Some GI advocates say the programs do just that, helping recipients take advantage of the very job boom that opponents say obviates them.
A February report by the University of Pennsylvania’s Center for Guaranteed Income Research analyzed a program in Cambridge, Massachusetts, that gave $500 a month to single-caretaker households from 2021 to 2023. It found that within one year, 40% were working full time, compared to 28% of a control group.
Reviewing an 18-month pilot in St. Paul, Minnesota, from 2020 to 2022, the researchers found participants’ employment rate had hit 63% six months after the program ended, up from 49% when it began.

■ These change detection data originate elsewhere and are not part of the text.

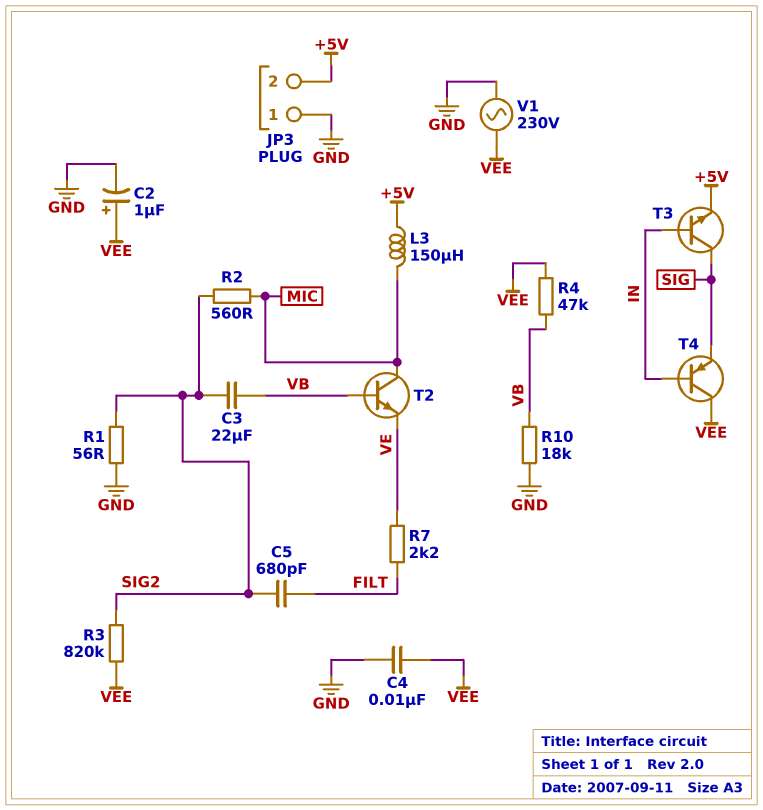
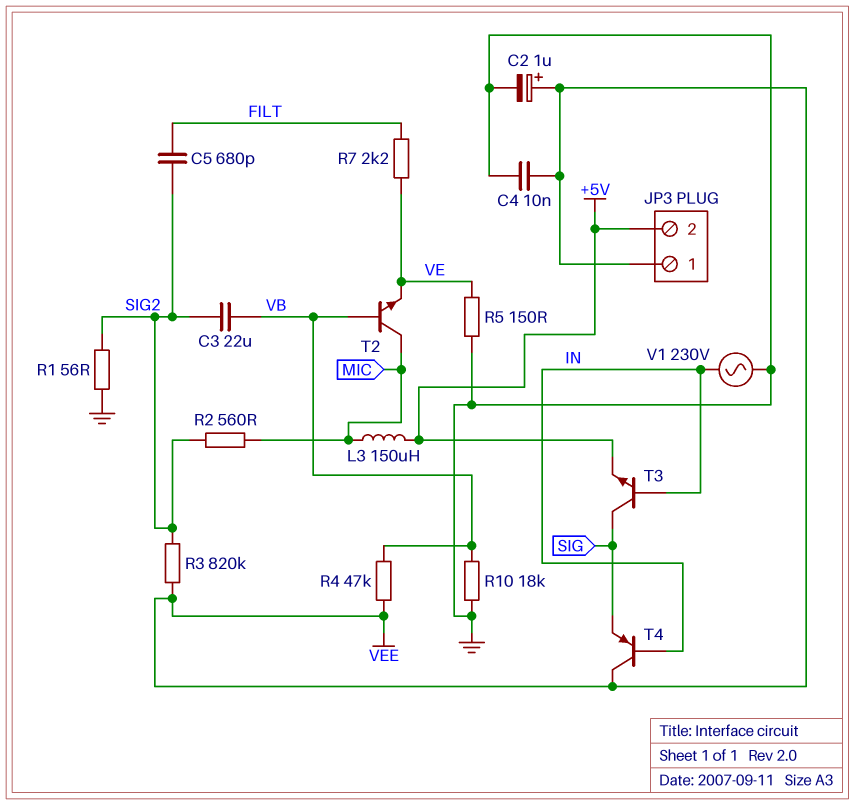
JP3 pin 1: GND -> VEE
R5: none -> 150 (GND, VE)
V1: AC 230V (GND, VEE) -> AC 230V (GND, IN)

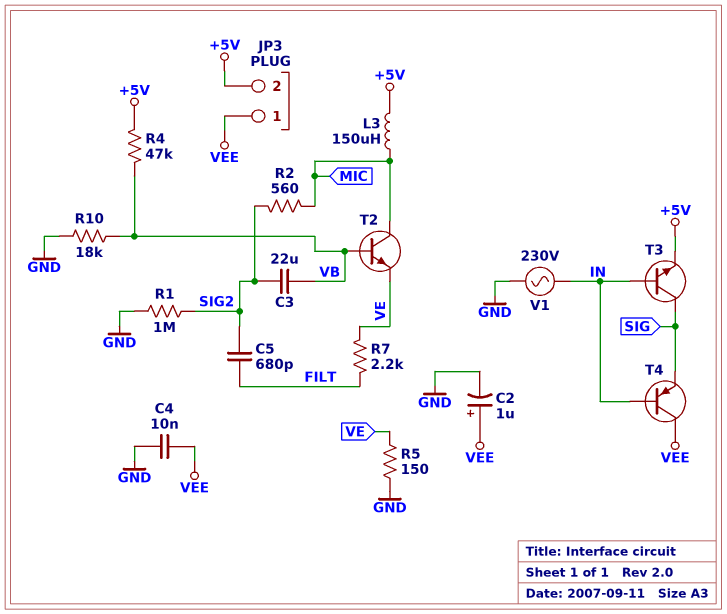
R1: 56 (GND, SIG2) -> 1M (GND, SIG2)
R3: 820k (SIG2, VEE) -> none
R4: 47k (VB, VEE) -> 47k (+5V, VB)

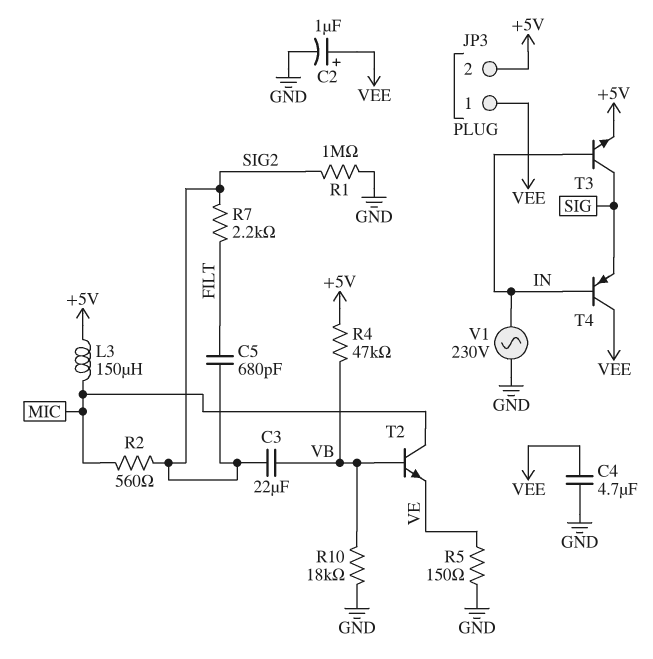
C4: 10nF (GND, VEE) -> 4.7uF (GND, VEE)
R7: 2.2k (FILT, VE) -> 2.2k (FILT, SIG2)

In Austin, Texas, Taniquewa Brewster has been working to supplement her income since the 12-month GI pilot she participated in ended last fall. Anticipating the loss of her $1,000 monthly stipend, the 38-year-old contract laborer and single mother of five used some of the money to get certified as a real-estate leasing agent and a notary months before her last installment. She also started training as a doula.
“It basically helped me to stabilize my family,” said Brewster.

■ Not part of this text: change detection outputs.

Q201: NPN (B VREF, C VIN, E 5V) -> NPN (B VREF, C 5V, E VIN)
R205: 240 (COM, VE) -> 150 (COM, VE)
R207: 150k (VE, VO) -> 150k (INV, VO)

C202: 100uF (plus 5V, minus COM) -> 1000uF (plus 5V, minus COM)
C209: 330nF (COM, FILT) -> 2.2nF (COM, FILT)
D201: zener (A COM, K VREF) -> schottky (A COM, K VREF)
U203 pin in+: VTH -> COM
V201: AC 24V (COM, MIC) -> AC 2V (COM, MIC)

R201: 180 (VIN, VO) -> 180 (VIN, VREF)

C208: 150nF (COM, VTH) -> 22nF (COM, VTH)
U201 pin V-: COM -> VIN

In February, following an Urban Institute study highlighting the Austin program’s successes — including participants’ investment in skills training — the city council announced plans to expand the pilot with $1.3 million in taxpayer funding. But this week, Texas Attorney General Ken Paxton, spurred by concerns from fellow Republicans, moved in the other direction, suing to challenge a Houston-area GI program he called a “socialist experiment” and an “illegal and illegitimate government overreach.”

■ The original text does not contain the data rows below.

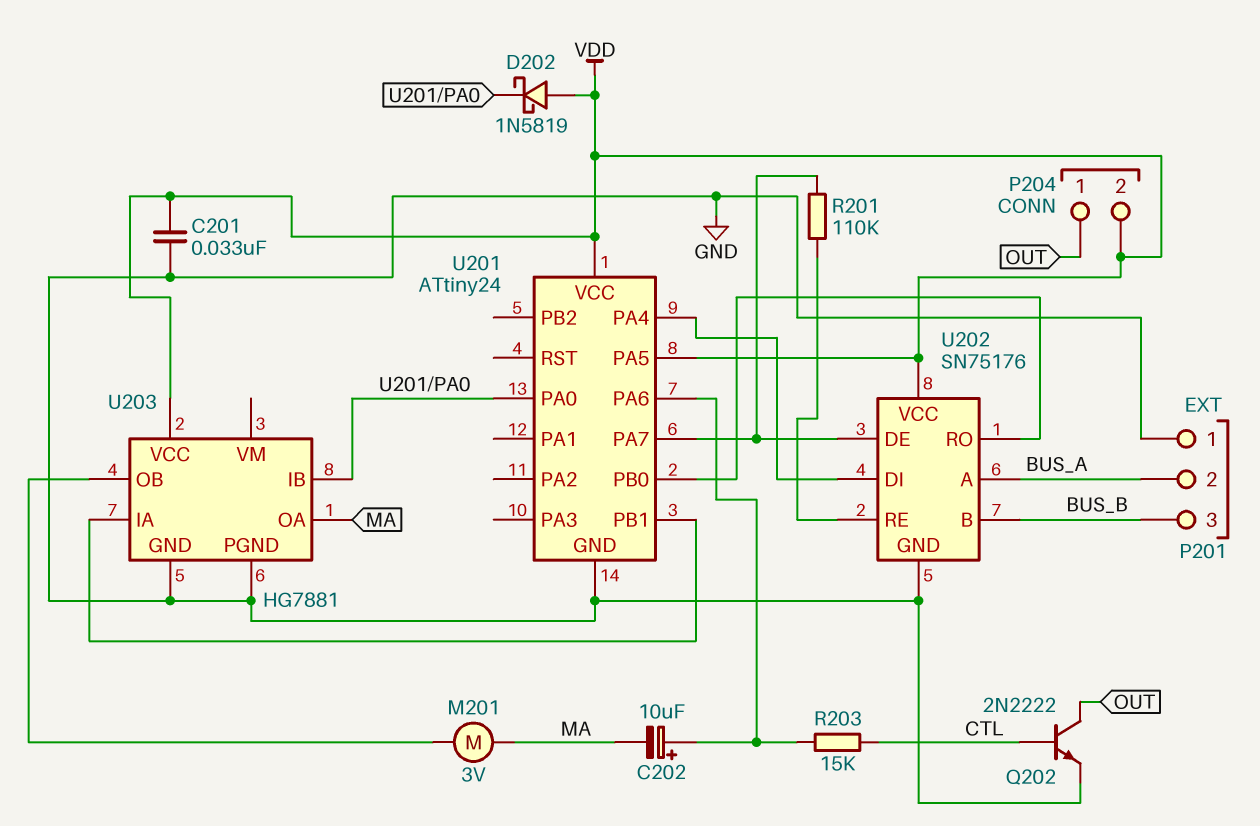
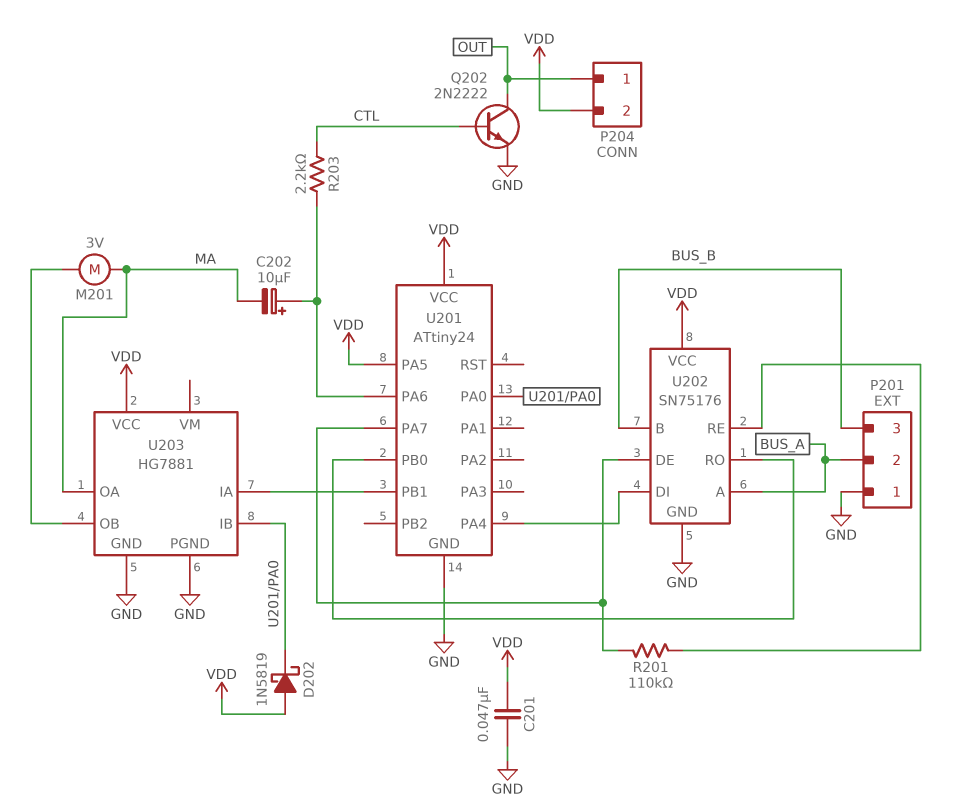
C201: 33nF (GND, VDD) -> 47nF (GND, VDD)
R203: 15k (CTL, U201/PA6) -> 2.2k (CTL, U201/PA6)

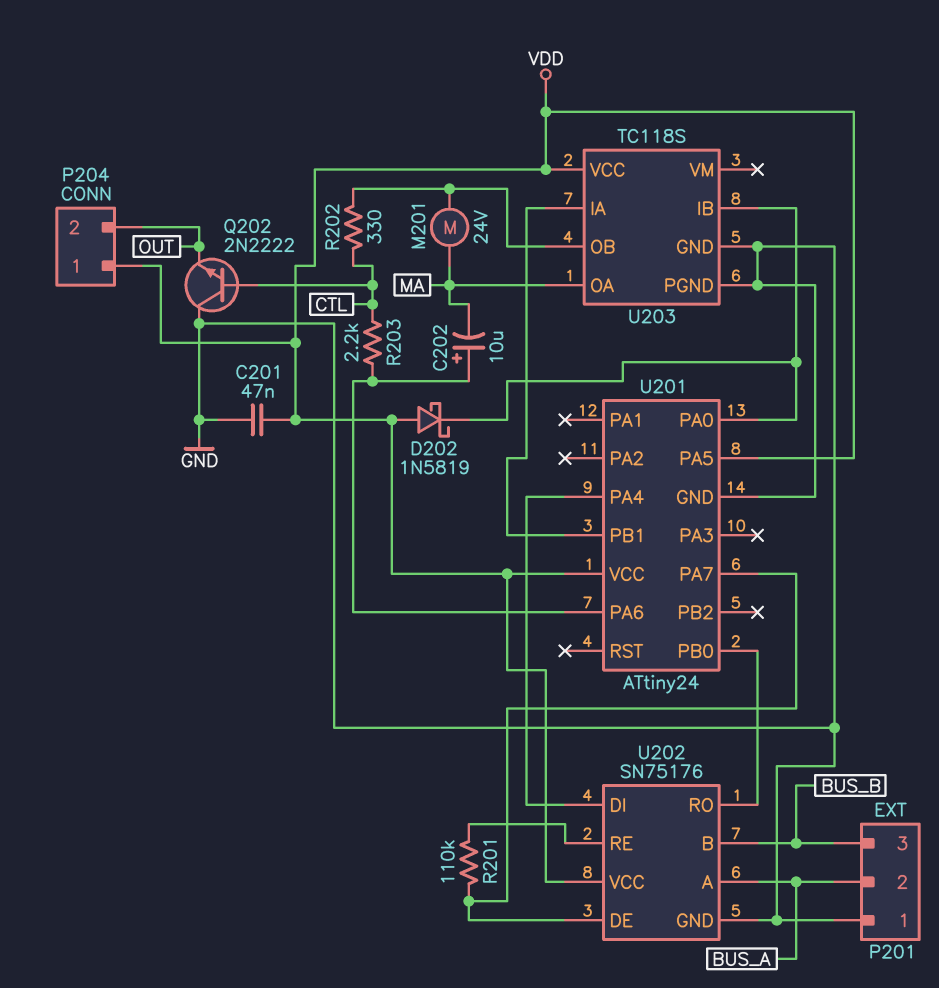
M201: motor 3V (MA, U203/OB) -> motor 24V (MA, U203/OB)
P204 pin 1: OUT -> VDD
P204 pin 2: VDD -> OUT
Q202: NPN 2N2222 (B CTL, C OUT, E GND) -> NPN 2N2222 (B CTL, C GND, E OUT)
R202: none -> 330 (CTL, U203/OB)
U203: HG7881 -> TC118S

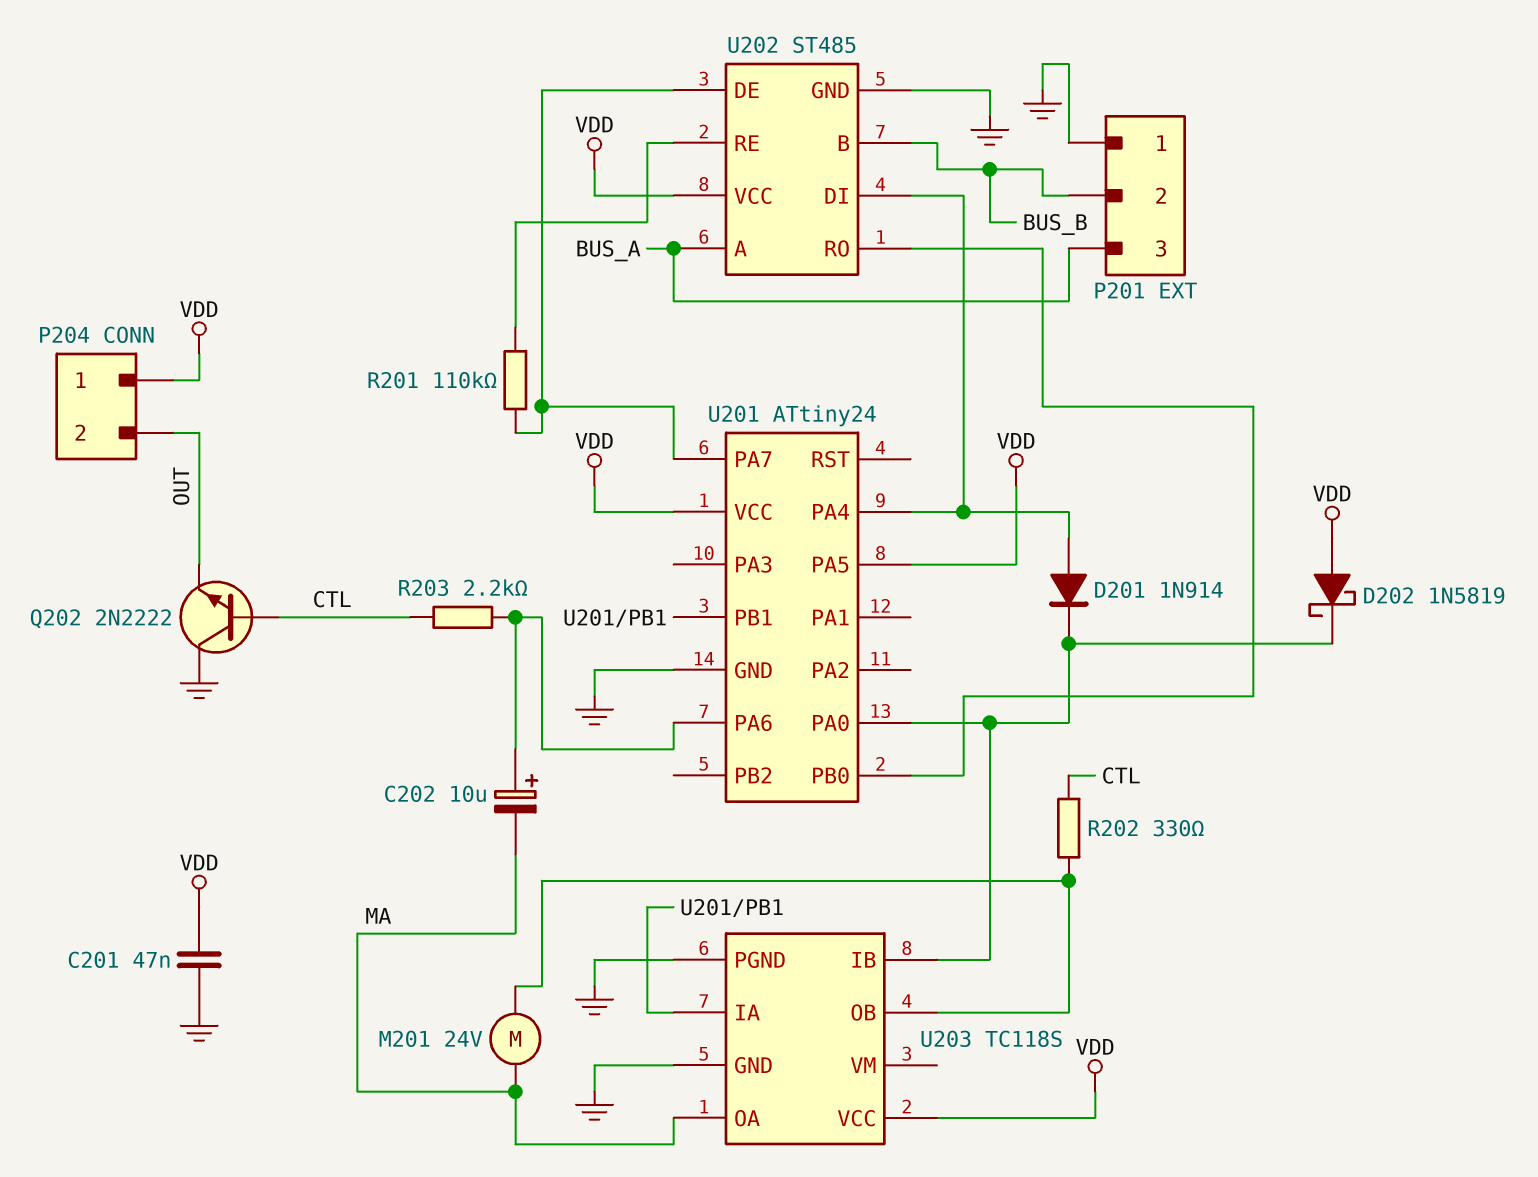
D201: none -> diode 1N914 (A U201/PA4, K U201/PA0)
P201 pin 2: BUS_A -> BUS_B
P201 pin 3: BUS_B -> BUS_A
U202: SN75176 -> ST485

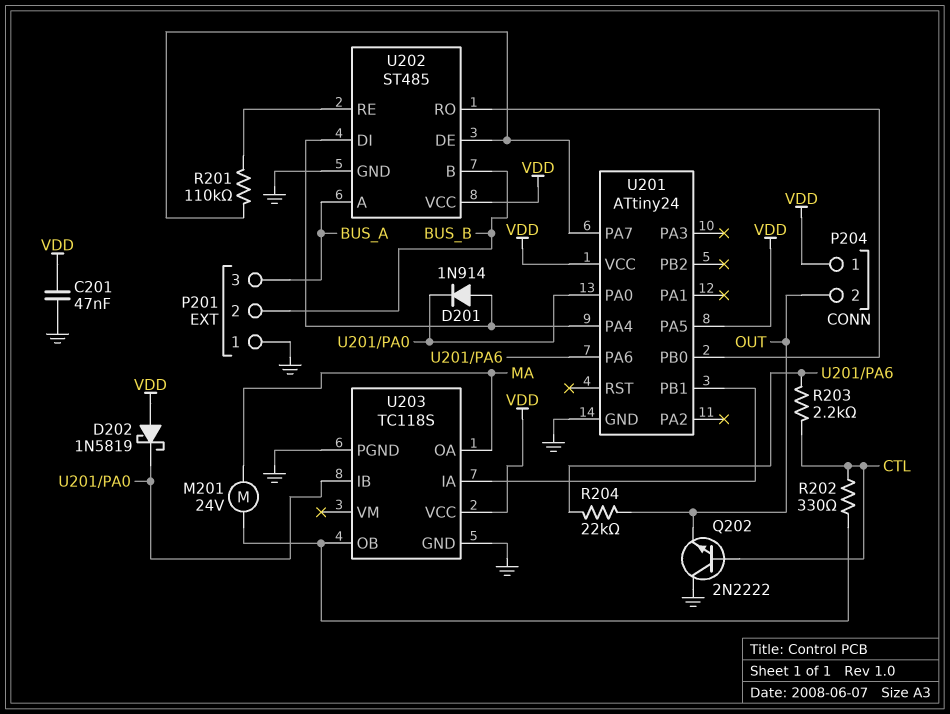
C202: 10uF (plus U201/PA6, minus MA) -> none
R204: none -> 22k (OUT, U201/PA6)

Idaho Republicans passed a measure last month banning GI programs that don’t require work or training. Their counterparts in Iowa and Arizona have taken similar steps, though Democratic Gov. Katie Hobbs vetoed the latter. When Wisconsin’s GOP supermajority passed a ban on public funding for GI efforts — a bill targeting Madison, the state’s capital and its only city with a guaranteed income pilot — Democratic Gov. Tony Evers vetoed it.
“The idea that $500 a month would make somebody quit their job, I just feel like we’re not living in the same economy,” said Madison Mayor Satya Rhodes-Conway. The income threshold for Madison’s GI program, which finished its first cohort last fall, was set at 200% of the federal poverty level to cover those “just above being eligible for other benefits that still really need support,” she said.
Finding governmental support for the pilot has been ‘cumbersome,’ Rhodes-Conway said, “so I’m trying to support our local nonprofit community to take ownership and have the funds that they need” to keep the 110-person pilot alive.
The idea that $500 a month would make somebody quit their job, I just feel like we’re not living in the same economy.
Madison, Wis., Mayor Satya Rhodes-Conway
While some advocates now call for more ambitious GI programs — lasting five years, say, rather than one or two — the movement’s champions have already faced setbacks. After Tubbs’ high-profile re-election defeat in 2020, even progressive allies speculated whether his focus on the city’s GI program, which included just 125 participants, alienated voters who didn’t benefit from it.
But with more than 150 guaranteed or universal basic income pilots conducted or concluded in the U.S., according to a Stanford University tally, the momentum may be hard for opponents to arrest. More than 60% of Americans said they supported a national guaranteed income of $500 to $1,000 a month for adults earning less than their community’s median, according to a February survey commissioned by MGI.
More electoral tests are coming. In January, Stoney announced his candidacy for the 2025 gubernatorial election in Virginia, a swing state that in 2021 replaced its Democratic governor with Republican Glenn Youngkin.
“I’m going to be focused on how do we give the working class in this commonwealth a hand up,” Stoney said of his campaign. “Guaranteed income can be a useful tool for those who are working hard who just don’t qualify for the current federal benefit structure in this country.”
Next year will show whether voters agree.